**TASK STATEMENT**:
Would you retype every entry that follows without altering a word?

Records contained in a dataset:
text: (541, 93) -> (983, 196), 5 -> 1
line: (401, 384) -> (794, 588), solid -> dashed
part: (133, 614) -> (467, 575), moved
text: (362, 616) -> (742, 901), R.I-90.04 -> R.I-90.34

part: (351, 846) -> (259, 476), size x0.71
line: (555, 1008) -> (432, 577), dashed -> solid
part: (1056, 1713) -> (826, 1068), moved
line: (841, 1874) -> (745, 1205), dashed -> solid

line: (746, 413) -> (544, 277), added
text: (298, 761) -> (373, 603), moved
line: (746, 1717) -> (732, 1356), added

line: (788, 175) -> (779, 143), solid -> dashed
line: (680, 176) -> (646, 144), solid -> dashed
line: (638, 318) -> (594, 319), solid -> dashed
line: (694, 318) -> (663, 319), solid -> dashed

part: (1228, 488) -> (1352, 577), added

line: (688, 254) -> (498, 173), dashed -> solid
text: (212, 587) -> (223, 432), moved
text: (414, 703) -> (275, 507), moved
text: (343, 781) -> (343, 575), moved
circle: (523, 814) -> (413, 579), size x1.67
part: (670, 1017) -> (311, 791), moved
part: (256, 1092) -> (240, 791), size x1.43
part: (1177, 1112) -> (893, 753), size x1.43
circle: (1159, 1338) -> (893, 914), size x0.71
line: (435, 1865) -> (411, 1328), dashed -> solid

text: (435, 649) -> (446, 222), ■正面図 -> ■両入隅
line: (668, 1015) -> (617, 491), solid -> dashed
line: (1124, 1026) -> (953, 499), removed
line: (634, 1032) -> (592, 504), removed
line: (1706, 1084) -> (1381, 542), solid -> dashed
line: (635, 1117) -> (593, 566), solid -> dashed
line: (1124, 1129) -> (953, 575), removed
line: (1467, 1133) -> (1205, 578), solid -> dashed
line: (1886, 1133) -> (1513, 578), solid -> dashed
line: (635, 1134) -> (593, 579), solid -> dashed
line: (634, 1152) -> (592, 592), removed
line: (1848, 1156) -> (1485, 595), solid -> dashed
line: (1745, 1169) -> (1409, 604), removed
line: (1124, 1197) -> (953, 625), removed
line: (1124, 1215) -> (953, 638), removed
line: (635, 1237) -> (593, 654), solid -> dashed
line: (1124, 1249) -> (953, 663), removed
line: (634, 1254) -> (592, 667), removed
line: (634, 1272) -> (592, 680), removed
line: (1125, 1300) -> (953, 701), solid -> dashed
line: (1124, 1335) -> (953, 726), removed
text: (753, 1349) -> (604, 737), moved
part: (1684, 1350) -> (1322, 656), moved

**THE COMPLETED TASK**:
text: (541, 93) -> (983, 196), 5 -> 1
line: (401, 384) -> (794, 588), solid -> dashed
part: (133, 614) -> (467, 575), moved
text: (362, 616) -> (742, 901), R.I-90.04 -> R.I-90.34

part: (351, 846) -> (259, 476), size x0.71
line: (555, 1008) -> (432, 577), dashed -> solid
part: (1056, 1713) -> (826, 1068), moved
line: (841, 1874) -> (745, 1205), dashed -> solid

line: (746, 413) -> (544, 277), added
text: (298, 761) -> (373, 603), moved
line: (746, 1717) -> (732, 1356), added

line: (788, 175) -> (779, 143), solid -> dashed
line: (680, 176) -> (646, 144), solid -> dashed
line: (638, 318) -> (594, 319), solid -> dashed
line: (694, 318) -> (663, 319), solid -> dashed

part: (1228, 488) -> (1352, 577), added

line: (688, 254) -> (498, 173), dashed -> solid
text: (212, 587) -> (223, 432), moved
text: (414, 703) -> (275, 507), moved
text: (343, 781) -> (343, 575), moved
circle: (523, 814) -> (413, 579), size x1.67
part: (670, 1017) -> (311, 791), moved
part: (256, 1092) -> (240, 791), size x1.43
part: (1177, 1112) -> (893, 753), size x1.43
circle: (1159, 1338) -> (893, 914), size x0.71
line: (435, 1865) -> (411, 1328), dashed -> solid

text: (435, 649) -> (446, 222), ■正面図 -> ■両入隅
line: (668, 1015) -> (617, 491), solid -> dashed
line: (1124, 1026) -> (953, 499), removed
line: (634, 1032) -> (592, 504), removed
line: (1706, 1084) -> (1381, 542), solid -> dashed
line: (635, 1117) -> (593, 566), solid -> dashed
line: (1124, 1129) -> (953, 575), removed
line: (1467, 1133) -> (1205, 578), solid -> dashed
line: (1886, 1133) -> (1513, 578), solid -> dashed
line: (635, 1134) -> (593, 579), solid -> dashed
line: (634, 1152) -> (592, 592), removed
line: (1848, 1156) -> (1485, 595), solid -> dashed
line: (1745, 1169) -> (1409, 604), removed
line: (1124, 1197) -> (953, 625), removed
line: (1124, 1215) -> (953, 638), removed
line: (635, 1237) -> (593, 654), solid -> dashed
line: (1124, 1249) -> (953, 663), removed
line: (634, 1254) -> (592, 667), removed
line: (634, 1272) -> (592, 680), removed
line: (1125, 1300) -> (953, 701), solid -> dashed
line: (1124, 1335) -> (953, 726), removed
text: (753, 1349) -> (604, 737), moved
part: (1684, 1350) -> (1322, 656), moved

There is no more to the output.